Bazı sanık avukatları, müvekkillerinin duruşmalardan vareste tutulmaları için dilekçe verdi.
Duruşmaya, tutuksuz sanıkların savunma yapmalarıyla devam edilecek.
SANIK FEVZİ TÜRKERİ'NİN SAVUNMASI
Sanıkların yoklamasının tamamlanmasının ardından başlayan duruşmada, eski Jandarma Genel Komutanı emekli Orgeneral Fevzi Türkeri'nin Avukatı Aykanat Kaçmaz savunmasını tamamladı. Dönemin gazetelerinde yer alan "Gerekirse silah kullanılırız" sözünün silah kullanılmadığı halde davayı özel bir hale getirmek amacıyla müşteki avukatları tarafından gündeme getirildiğini belirten Kaçmaz, "Bu söz aslında silah kullanmakla eş değerdir denilecek ve olay şiddet kapsamına sokulacak. O dönem şeriatın nasıl getirileceğinin söylendiği, Cumhuriyetin İslam önünde engel oluşturduğunun slogan haline getirildiği bir dönemdir" dedi. Müvekkiline verildiği belirtilen takdir belgesinde Türkeri'nin adının yanlış yazıldığını, bu durumunda belgenin sahte olduğunu kanıtladığını söyleyen Kaçmaz, "İddia makamı irticayla mücadeleyi hükümet ile mücadele olarak algılamıştır. İrticanın birinci öncelik olarak belirlenmesinde müvekkilim belirleyici olmamıştır. Şu an bile Genelkurmay Başkanlığında iç güvenlikle ilgili bu tür toplantıların devam ettiğine adınız gibi emin olabilirsiniz" değerlendirmesinde bulundu.

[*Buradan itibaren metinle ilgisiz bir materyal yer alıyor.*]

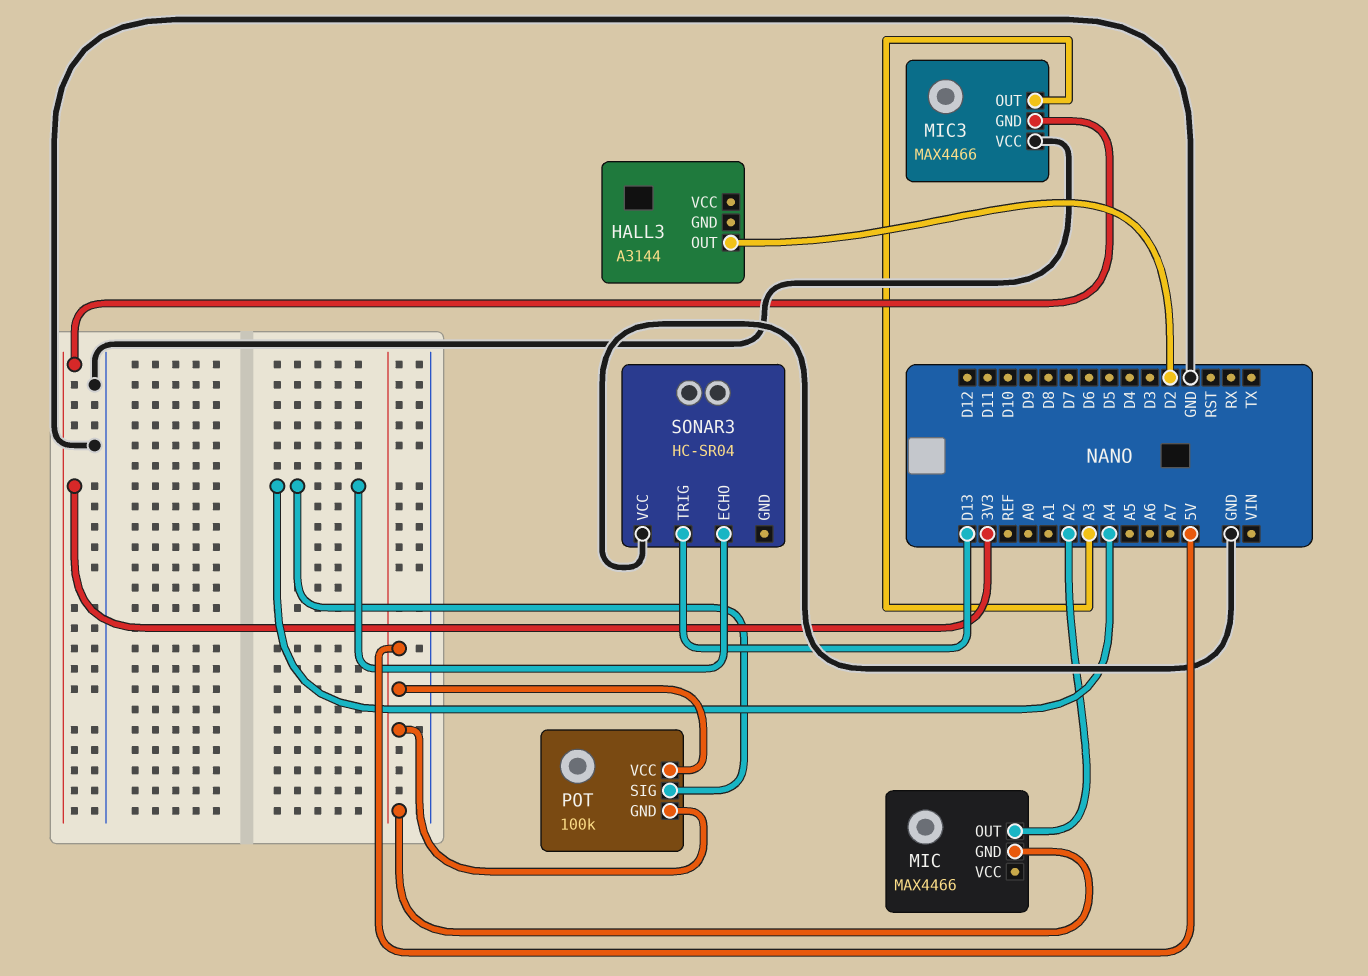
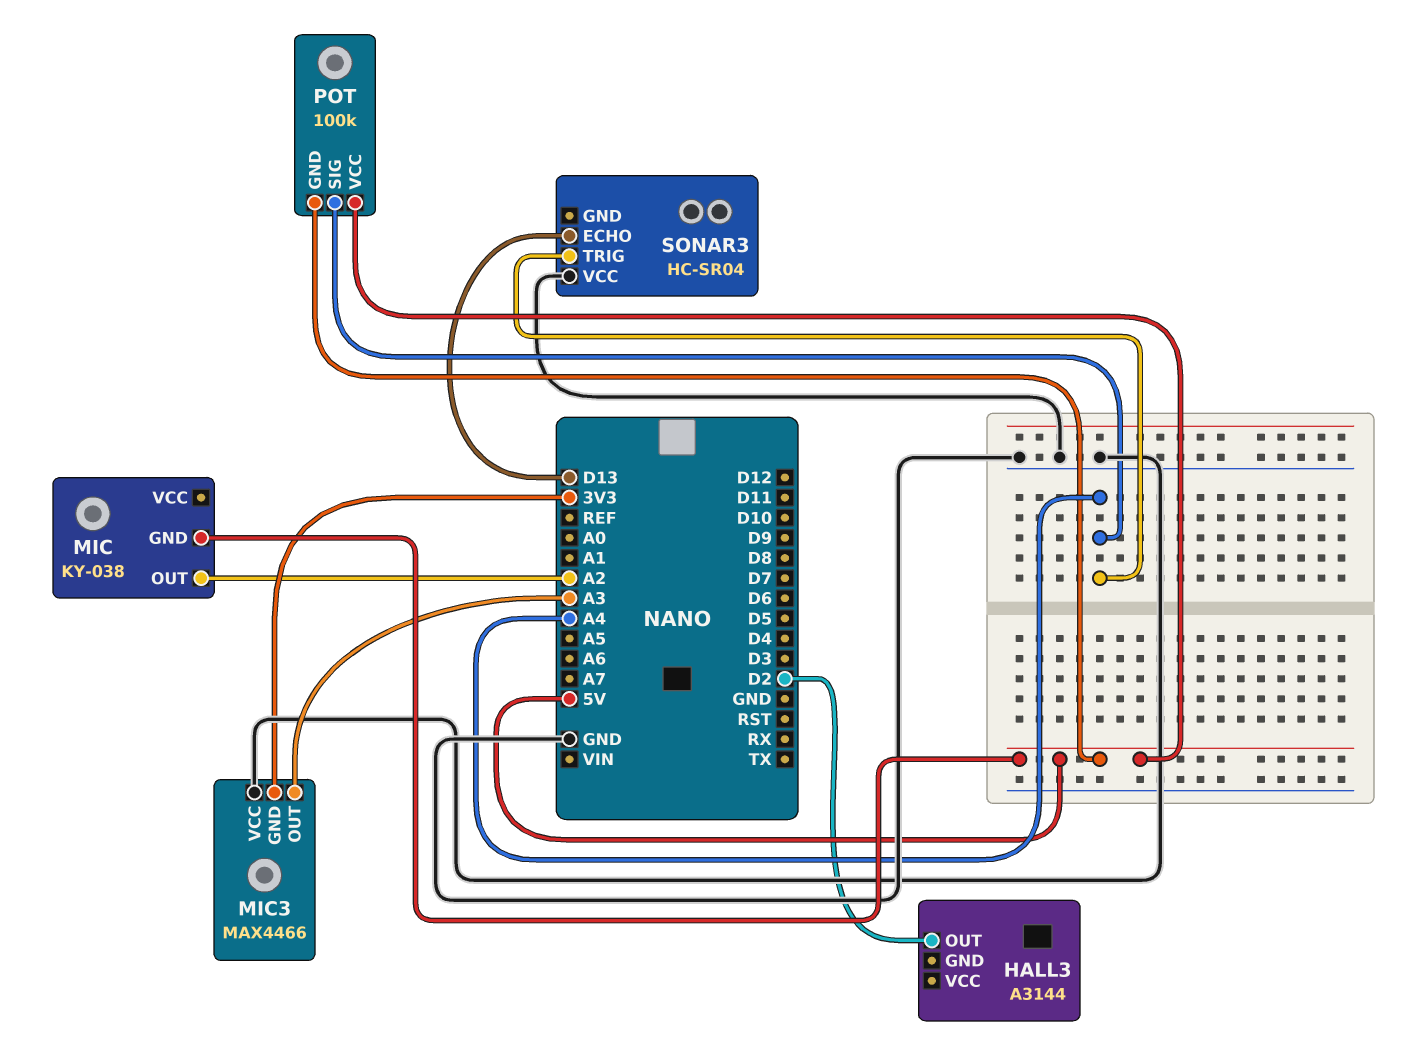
MIC: MAX4466 -> KY-038
SONAR3 pin ECHO: A4 -> D13
SONAR3 pin TRIG: D13 -> A4

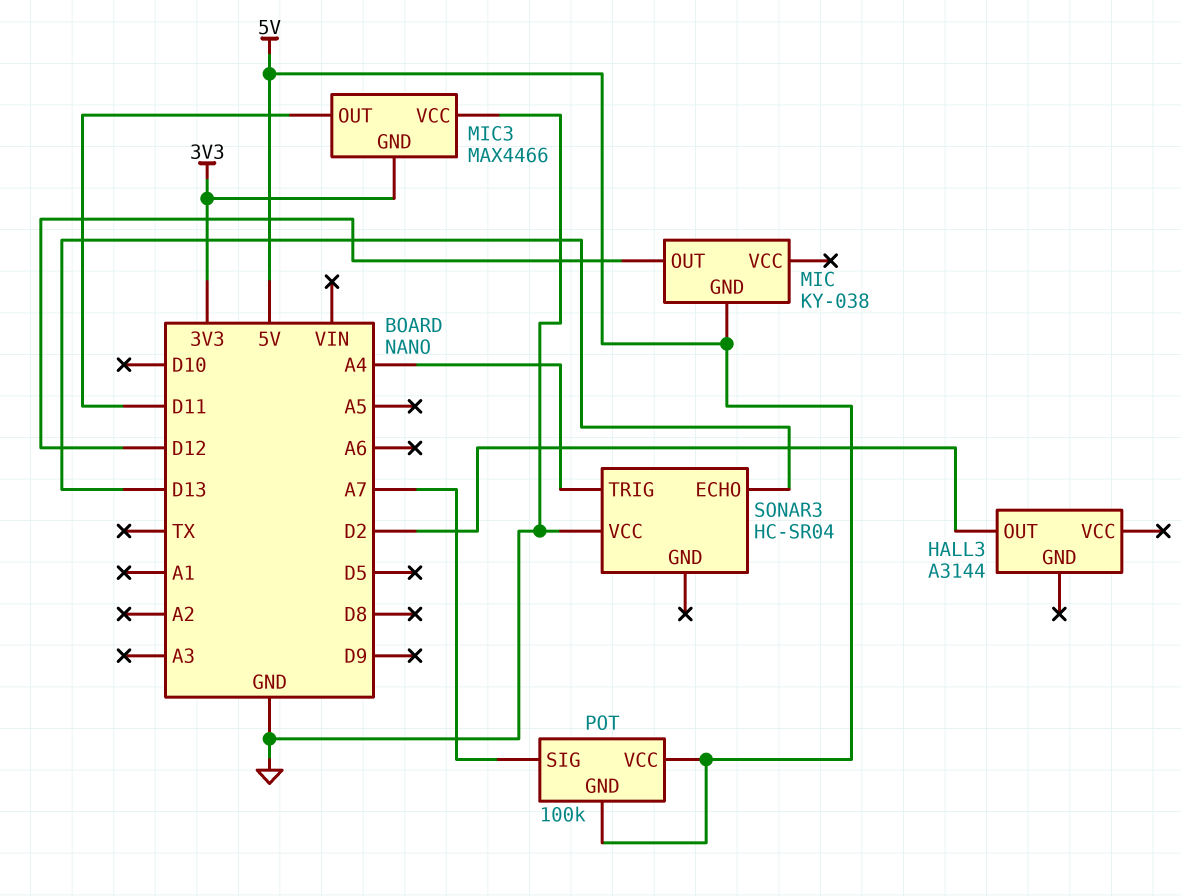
MIC pin OUT: A2 -> D12
MIC3 pin OUT: A3 -> D11
POT pin SIG: A4 -> A7

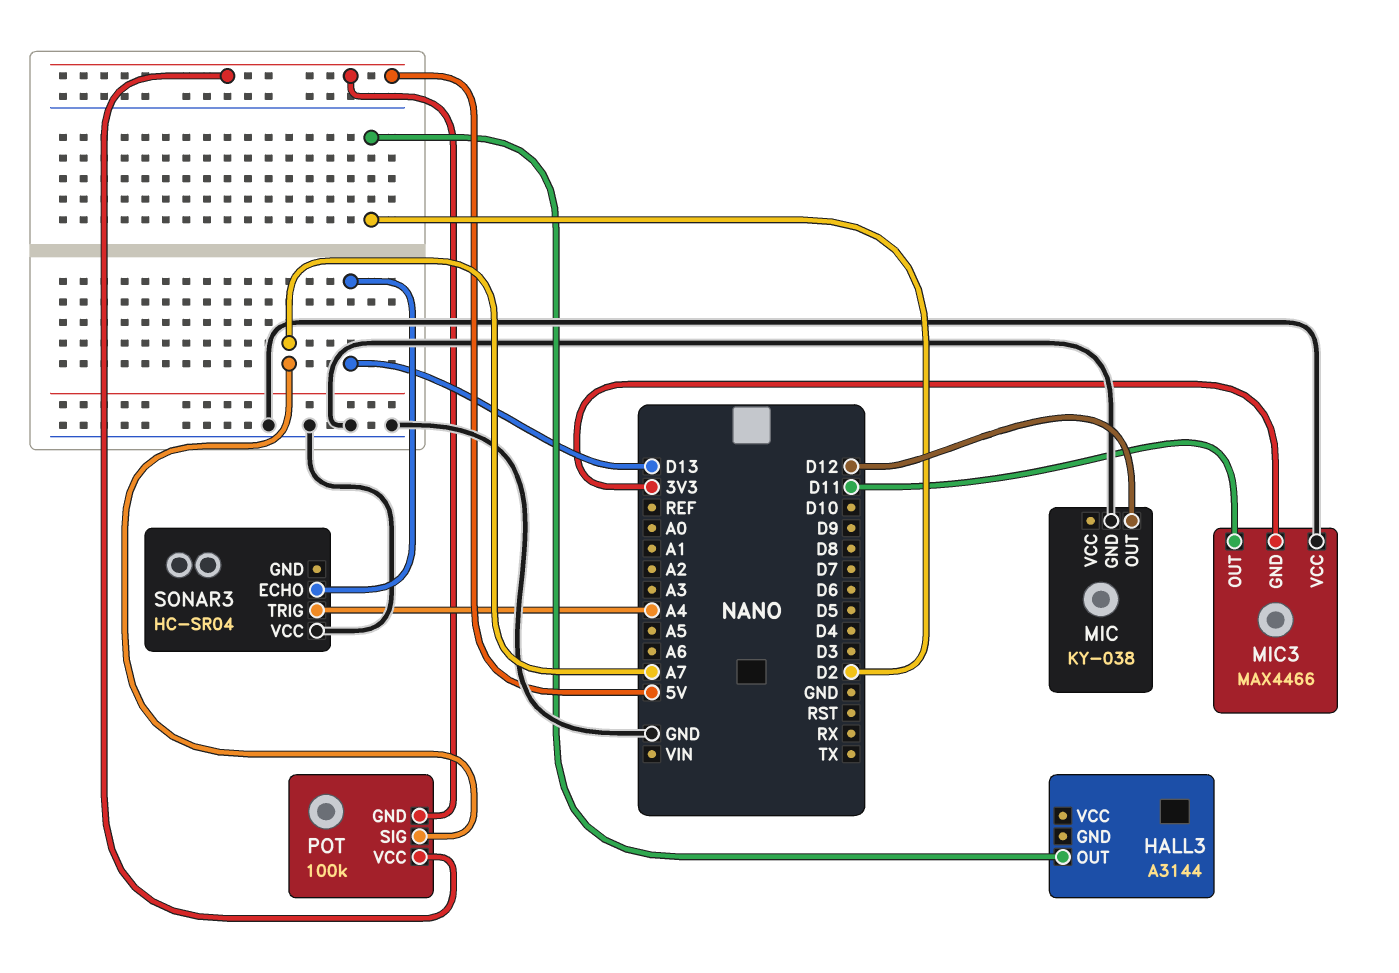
MIC pin GND: 5V -> GND

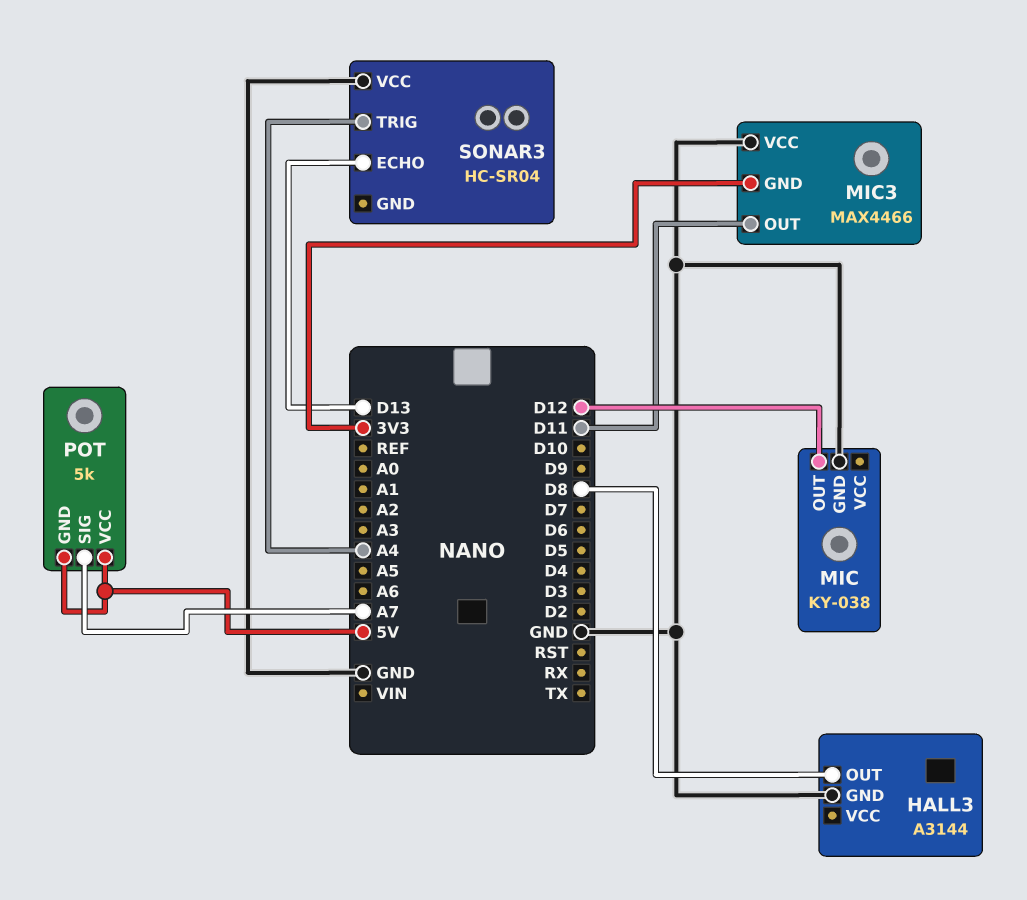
HALL3 pin GND: none -> GND
HALL3 pin OUT: D2 -> D8
POT: 100k -> 5k

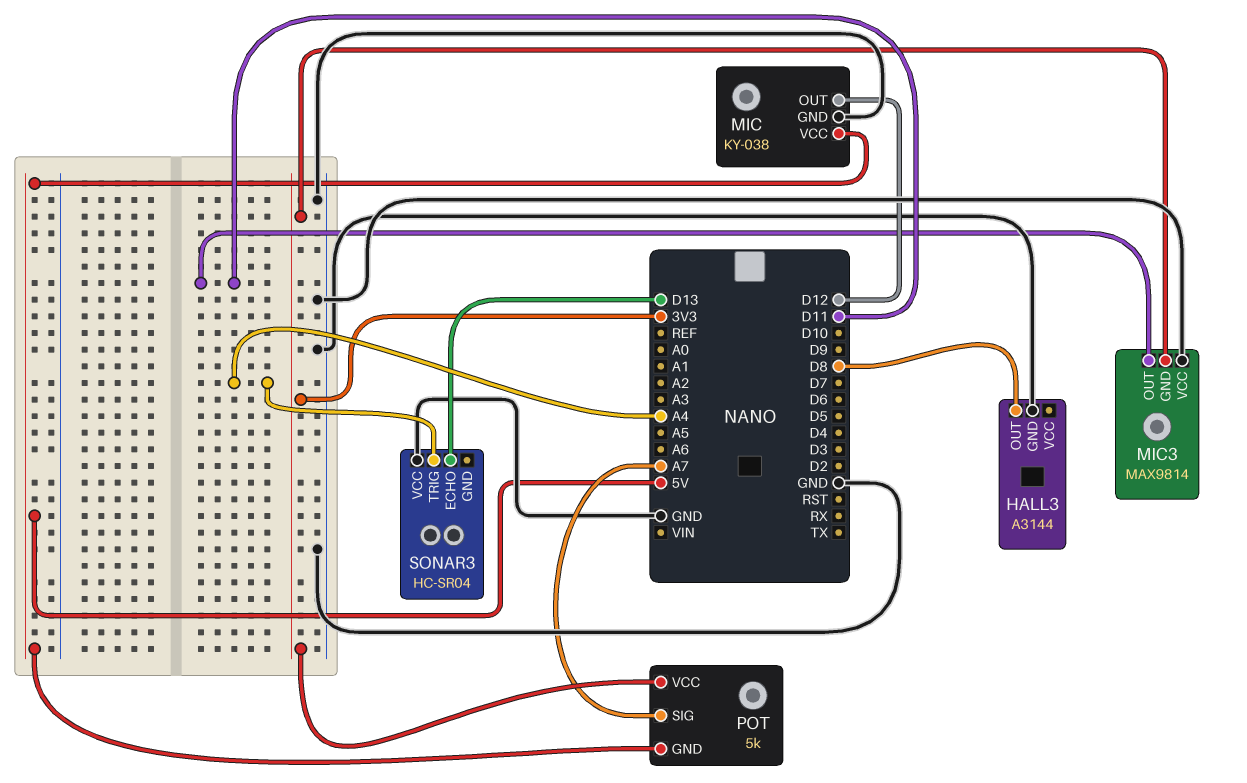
MIC pin VCC: none -> 5V
MIC3: MAX4466 -> MAX9814
POT pin VCC: 5V -> 3V3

Genelkurmay Başkanlığı'nın vakıfları inceleyecek, teşkilat yapısı ve personeli bulunmadığını ifade eden Kaçmaz, bu durumun Genelkurmay Başkanlığından sorulmasını istedi. Suç tarihinin bitişini bilmeden savunma yapmak durumunda kaldıklarını anlatan Kaçmaz, hedef gösterme iddialarına da atıfta bulunarak, Danıştay'a düzenlenen saldırıyı anımsattı. Kaçmaz, "Bu davada bir çok müşteki bulunmakta. Şikayet ettikleri konu ise 28 Şubat süreciye kurulan BÇG ile ilgili değil, bir şekilde çalıştıkları işyerlerinden veya üniversitelerden uzaklaştırılmalarıdır. Müştekiler sanıkları ismen tanımaktadırlar, müvekkilim o dönemde YAŞ üyesi de değildir" dedi. 28 Şubat döneminde TSK'da görevli subayların tarikat şeyhlerinden emir aldığına yönelik haberler yapıldığını anımsatan Kaçmaz, "TSK'daki bir personelin amiri dışında birinden emir alması kabul edilebilecek bir şey değildir. TSK'nın subayların giyim ve yaşam tarzına yönelik uygulamalarda yanlış uygulamalar olmuştur. Bu tür uygulamalar her zamanda olmuştur. Bu dava hükümetin ıskat edilmesi davasıdır, eylem hükümete karşıdır. Bu kişilerin haklarını arayacağı yer bu dava değildir, bazı müştekiler sanıklardan isim isim şikayetçi bile olmamıştır. Doğrudan zarar görmeyen müştekilerin bu davaya katılması doğru değildir" ifadelerini kullandı.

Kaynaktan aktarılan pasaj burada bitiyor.